Forum Discussion

Pavan_Gelli's avatar
Pavan_Gelli
Copper Contributor
Dec 17, 2019

How to export incidents in azure sentinel

Hi Team,   I have need to export the incidents to excel. Is this possible ?   Basically i want to summarize the no of incidents triggered for curtain time period and do further analysis on this. ...
KheenanH's avatar
KheenanH
Copper Contributor
Nov 14, 2023

I looked at my previous export and that message "Connection to a custom network indicator" appears to be ok. I just have so many results that it felt broken. It looks to be fine. Is it possible to keep the CompromisedEntity?

How can we keep this format and yet let me pick the date range for the query?

 

update - got the entity part, is there a completed//solved column?

Clive_Watson's avatar
Clive_Watson
Bronze Contributor
Nov 14, 2023

KheenanH 

 

A date range you can do with a "between" here is an example

SecurityAlert
//| where TimeGenerated > ago(5h)
| where TimeGenerated between( datetime(2023-11-01 09:00) .. datetime(2023-11-02 09:00) )
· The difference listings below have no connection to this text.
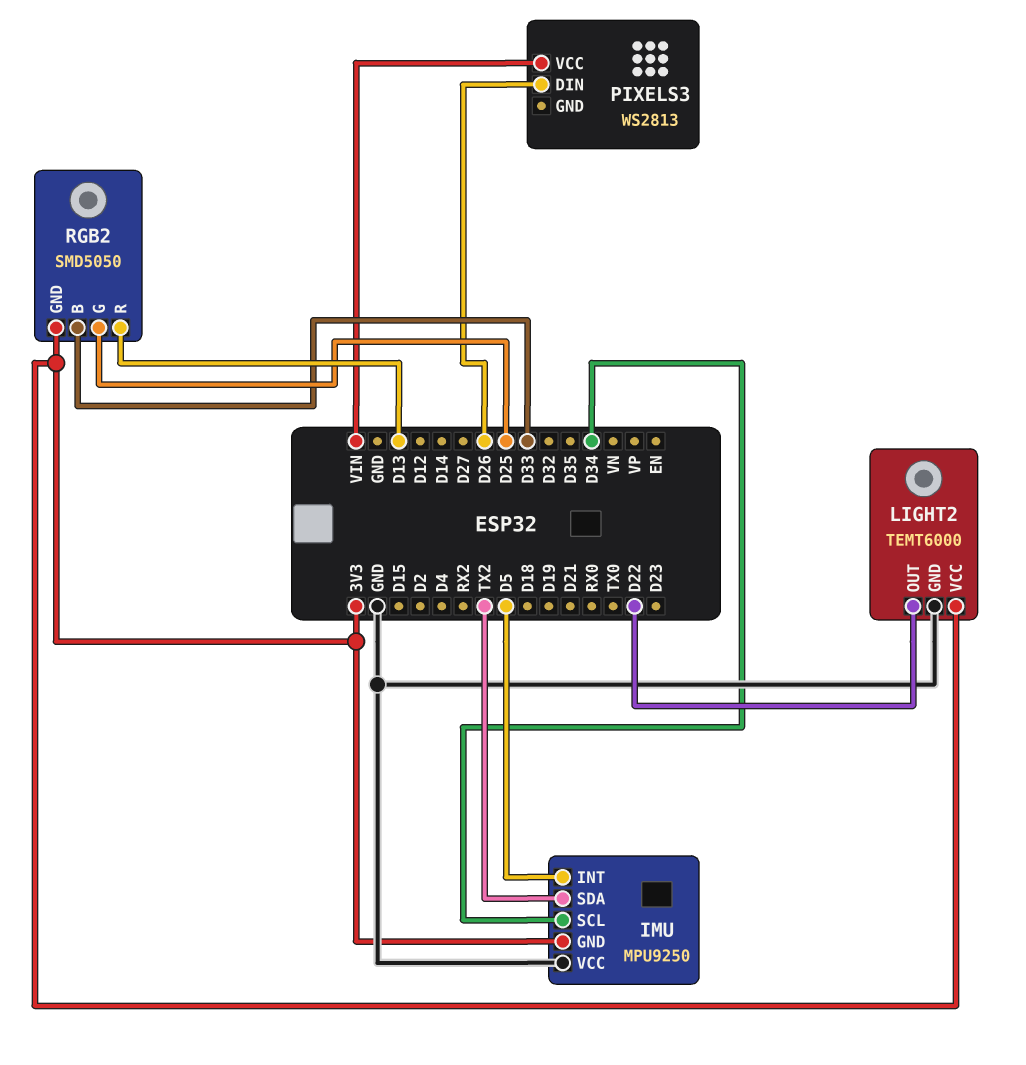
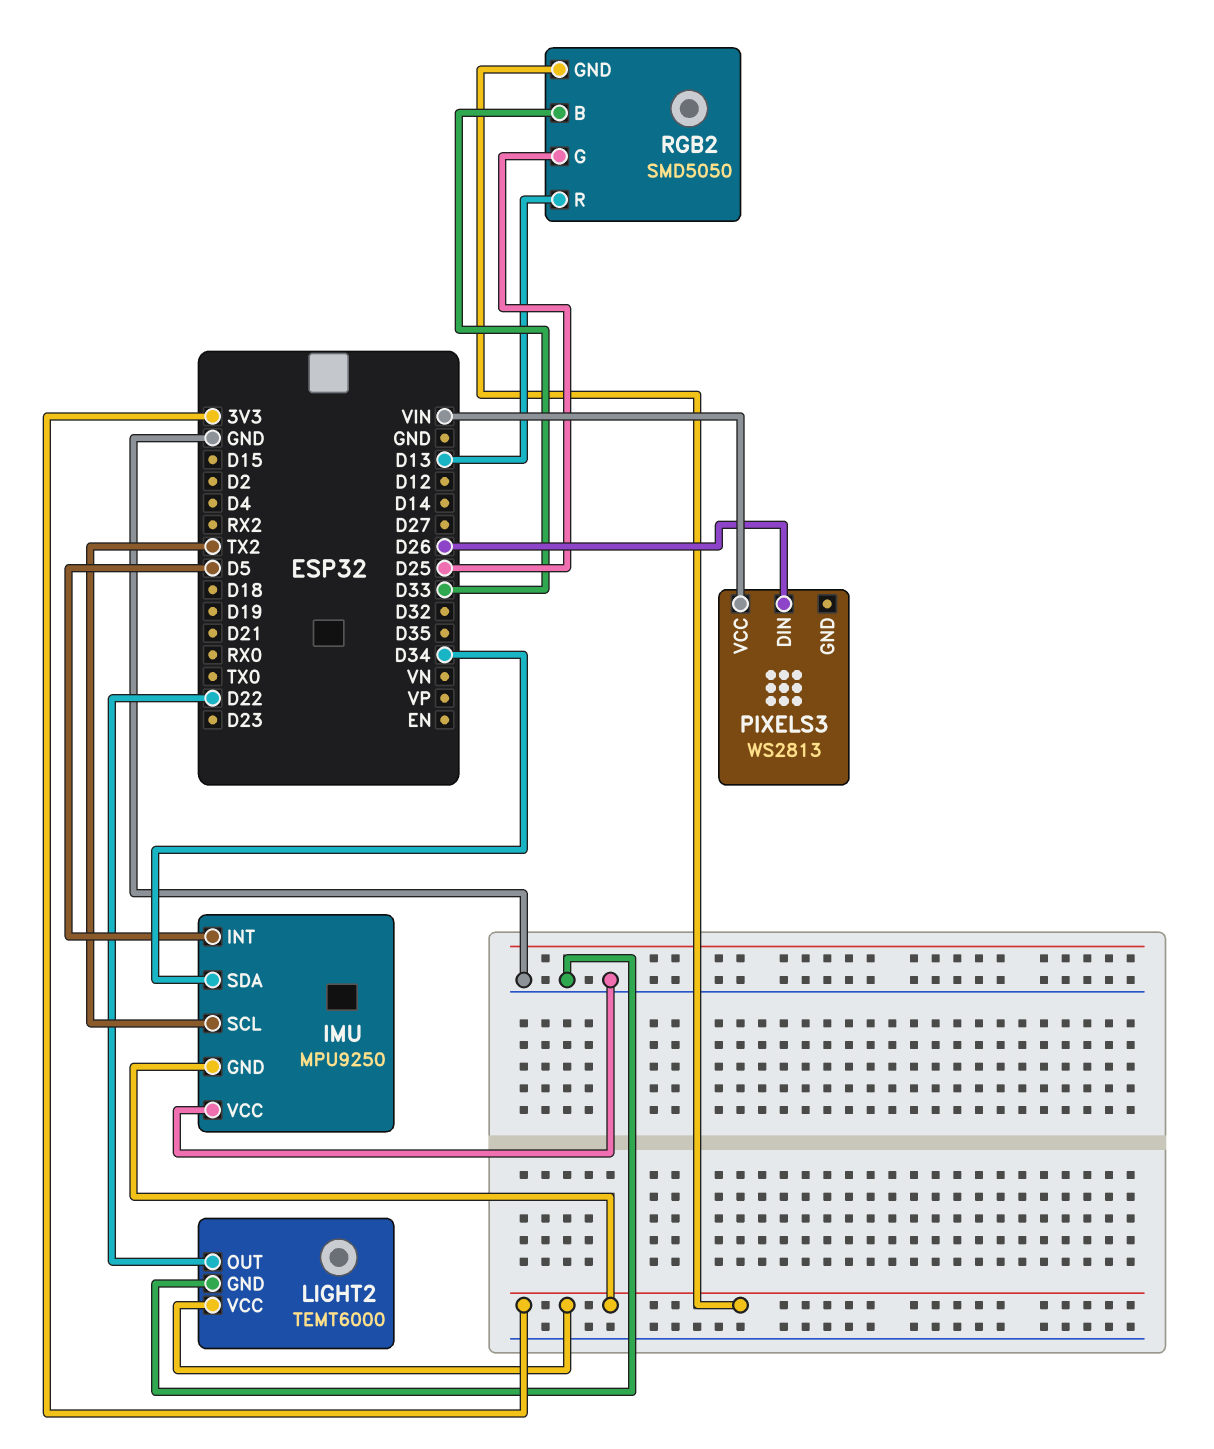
IMU pin SCL: D34 -> TX2
IMU pin SDA: TX2 -> D34

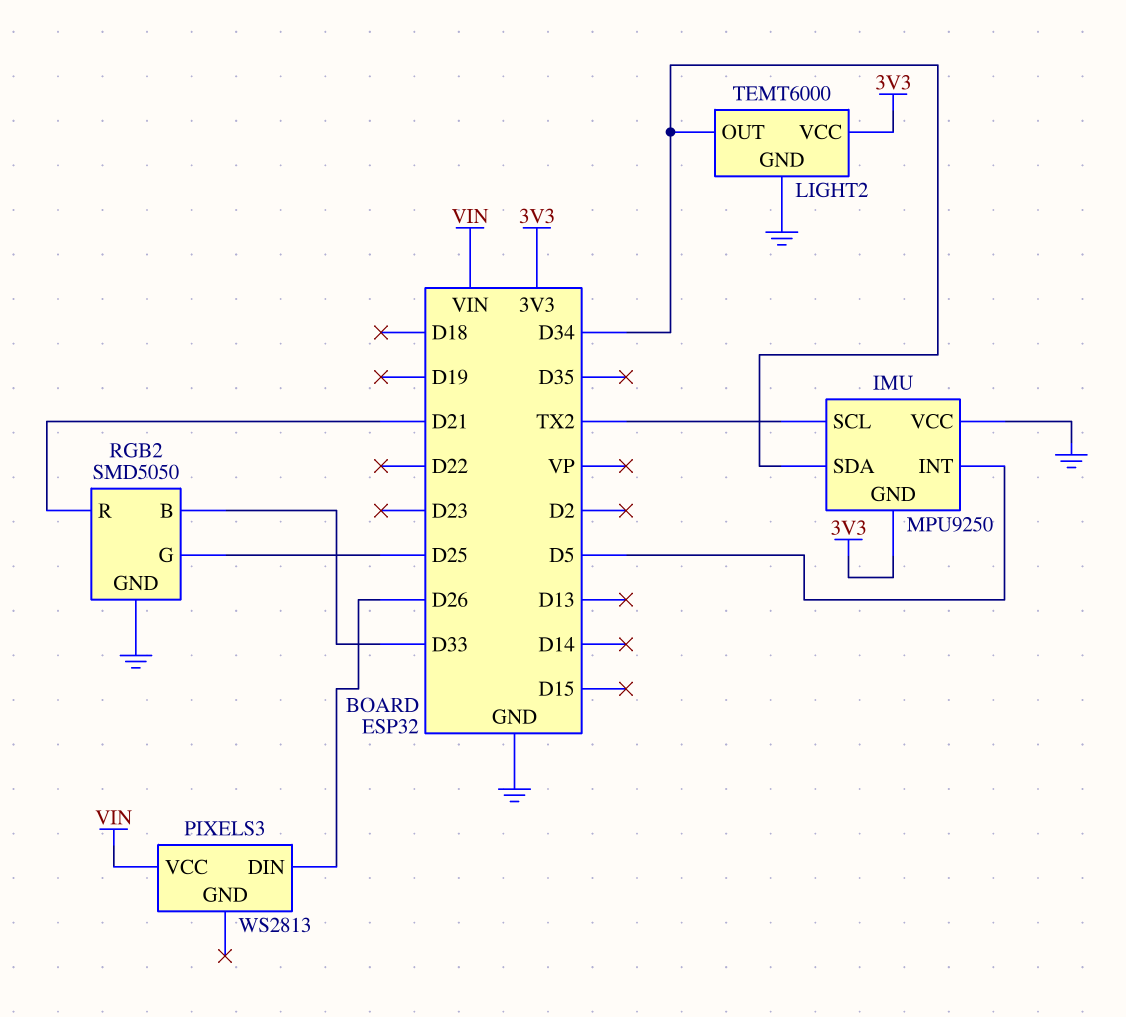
LIGHT2 pin OUT: D22 -> D34
RGB2 pin GND: 3V3 -> GND
RGB2 pin R: D13 -> D21

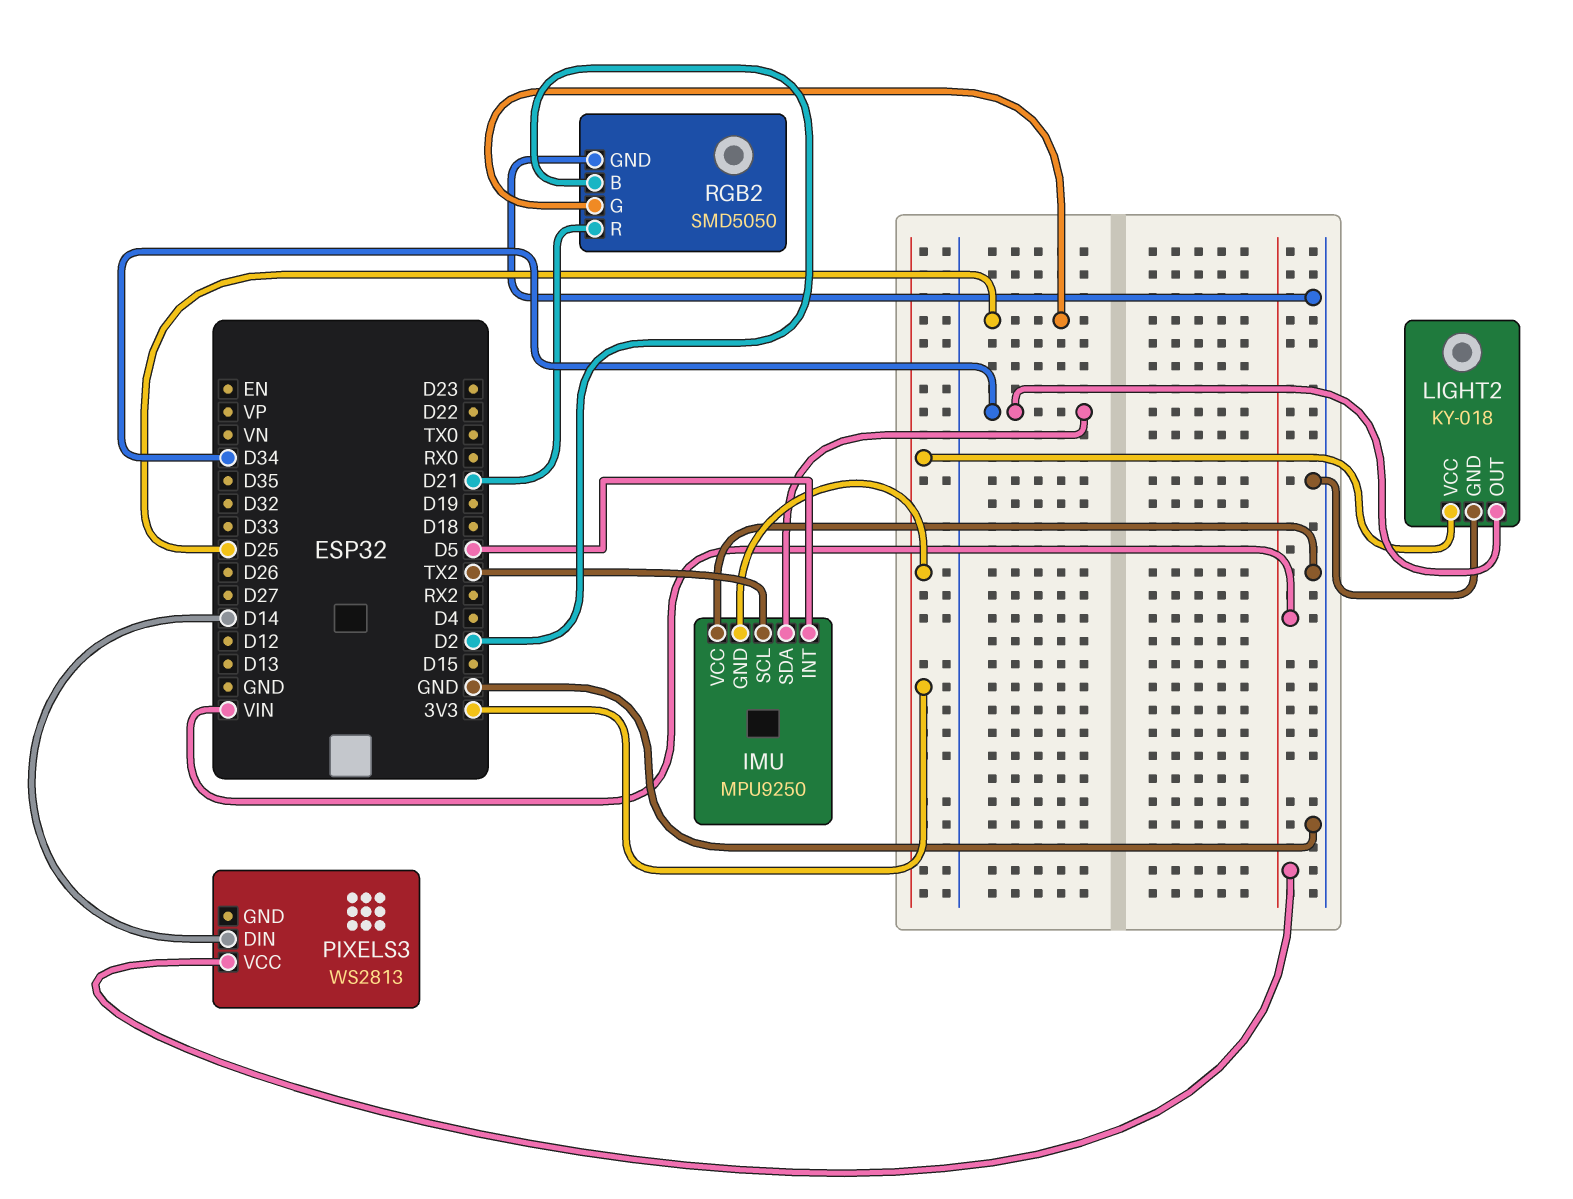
LIGHT2: TEMT6000 -> KY-018
PIXELS3 pin DIN: D26 -> D14
RGB2 pin B: D33 -> D2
Please see a blog I did for other examples:
https://techcommunity.microsoft.com/t5/microsoft-sentinel-blog/how-to-align-your-analytics-with-time-windows-in-azure-sentinel/ba-p/1667574



You can add "compromisedenity" to the summarise

e.g.

| summarize AlertCount=dcount(AlertIds), arg_max(TimeGenerated,Title,
Severity,
Status,
Owner,
ModifiedBy,
CreatedTime,
FirstModifiedTime,
LastModifiedTime,
ProductName,
CompromisedEntity,
Tags= tostring(parse_json(Labels).labelName),
Comments=tostring(parse_json(Comments).message))
by IncidentNumber